💡 Pourquoi c'est important
Cet épisode illustre comment la justice peut être utilisée pour museler des militants, avec un impact direct sur la liberté d'expression et le débat public.
🔑 Points clés
- Loïc Schneider, militant écologiste, doit 53 000 euros pour des dégradations lors d'une manifestation en 2023
- Il a déjà été condamné à un an de prison ferme pour des actes symboliques (brandir une veste de gendarme, taguer un véhicule)

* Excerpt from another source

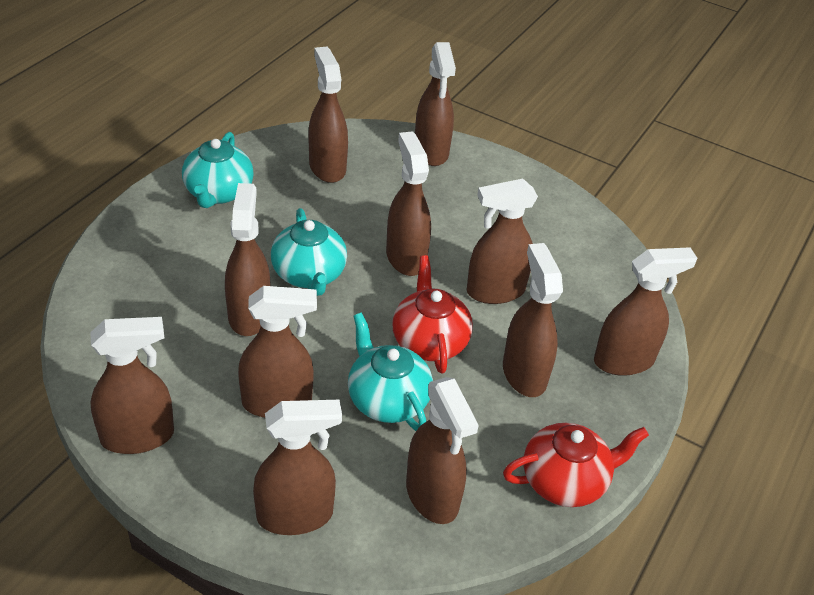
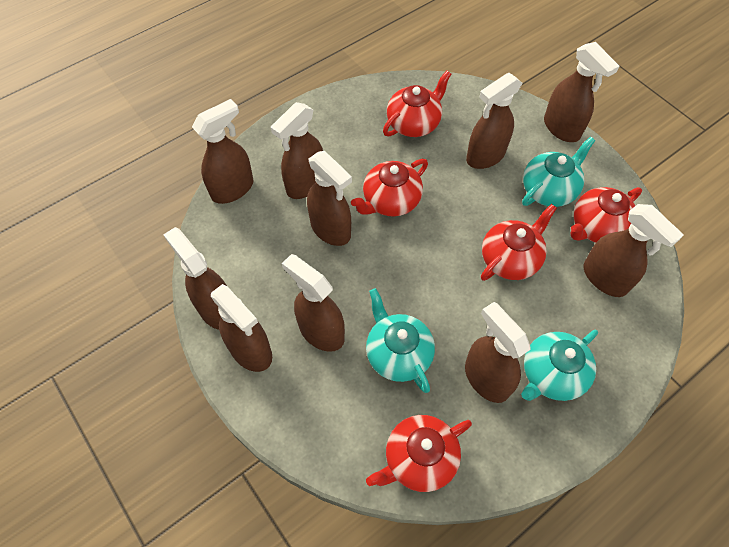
brown spray bottle: 11 -> 10
red teapot: 2 -> 5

- Son avocat dénonce une répression disproportionnée et une criminalisation abusive de l'engagement militant
📝 Résumé
Loïc Schneider, un militant écologiste surnommé le 'poète maraîcher', se retrouve aujourd'hui avec une facture de 53 000 euros à payer après la manifestation contre les mégabassines de Sainte-Soline en mars 2023. Déjà condamné à un an de prison ferme pour avoir brandi une veste de gendarme et tagué un véhicule en feu, il conteste cette décision et a saisi la Cour européenne des droits de l'Homme. L'État lui réclame cette somme colossale pour des dégradations qu'il n'a pas commises directement, mais dont il est tenu pour responsable collectivement. Son avocat dénonce un acharnement judiciaire et une criminalisation excessive de l'engagement militant. Loïc, déterminé, refuse de payer et mise sur la CEDH pour faire jurisprudence.